Türk kahvesi çok uzun yıllardır tüketilen bir içecek. Batıda kahveyi böyle tüketmek pek yaygın değil. Batılılar genelde filtreden geçirilmiş ya da tortusu preslenmiş ve özü çıkarılmış kahve tüketmeyi seviyor. Kahveyi telvesiyle tüketen nadir toplumlardan biriyiz. Türk kahvesinin lezzetli olmasına karşı duyduğumuz tutku biraz da bu telvesiyle beraber tüketilmesinden kaynaklanıyor çünkü telve tadının acı olmasına ve içiminin zorlaşmasına neden oluyor.
Bol köpüklü ve lezzetli bir Türk kahvesi yapabilmek için yapmanız gereken tek şeyin kahveyi ağır ateşte pişirmek olduğunu sanıyor olabilirsiniz. Bu bilgi yanlış değil ama eksik... Evet Türk kahvesi kesinlikle kısık ateşte yavaş yavaş pişmeli ama önce çekirdeğe detaylıca bakmak gerekir...
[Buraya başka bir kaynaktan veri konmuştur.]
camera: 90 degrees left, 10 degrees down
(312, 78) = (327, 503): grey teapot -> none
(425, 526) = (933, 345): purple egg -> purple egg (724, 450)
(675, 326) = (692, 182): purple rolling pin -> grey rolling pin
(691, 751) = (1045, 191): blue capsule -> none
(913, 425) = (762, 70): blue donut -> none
Dünyada pek çok çekirdek türü vardır ancak bunlardan iki tanesi epey yaygındır. En yaygını Arabica çekirdekleridir, pek çok kahvenin yapımında bu çekirdekler kullanılır. Bir diğer yaygın tür ise Robusta çekirdekleridir. Robusta arabicaya göre çok daha sert bir tada sahip olduğu için genel kullanımda pek tercih edilmez. Karışık kahvelerde ya da espresso karışımlarında kullanılır. Kafein oranı da daha yüksektir ama bu çekirdeğin damakta bıraktığı tat yaygın damak tadına uyumlu değildir.
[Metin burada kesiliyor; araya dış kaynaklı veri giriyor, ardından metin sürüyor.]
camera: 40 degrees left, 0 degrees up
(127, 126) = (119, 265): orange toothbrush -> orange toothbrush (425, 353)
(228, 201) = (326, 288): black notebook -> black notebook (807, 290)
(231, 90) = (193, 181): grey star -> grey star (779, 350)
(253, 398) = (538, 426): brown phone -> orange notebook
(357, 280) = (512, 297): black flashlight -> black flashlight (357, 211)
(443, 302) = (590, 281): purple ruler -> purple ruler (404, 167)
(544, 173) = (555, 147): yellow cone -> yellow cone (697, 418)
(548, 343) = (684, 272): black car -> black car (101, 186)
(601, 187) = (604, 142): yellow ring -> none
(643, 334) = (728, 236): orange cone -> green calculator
KAHVENİN KAVRULMA DERECESİ ÖNEMLİ
Arabica çekirdekleri Türk kahvesi üretiminde de kullanılan çekirdeklerdir. Yumuşak bir içimi vardır, tadı oldukça dengeli ve aromatiktir. Lezzetli bir Türk kahvesi için yapacağınız ilk şey çekirdeğinizin kavrulma derecesini bilmek olmalıdır. Kahve çekirdeği yetişirken yeşil renktedir. Ona o koyu rengi veren şey toplandıktan sonra başından geçen kavrulma işlemidir. Piyasada hafif kavrulmuş kahve, orta derece kavrulmuş kahve ve koyu kavrulmuş kahve seçeneklerini görmüş olabilirsiniz. Bu seçenekler içinde lezzetli bir Türk kahvesine en uygun olan kavrulma biçimi orta derece kavrulmadır.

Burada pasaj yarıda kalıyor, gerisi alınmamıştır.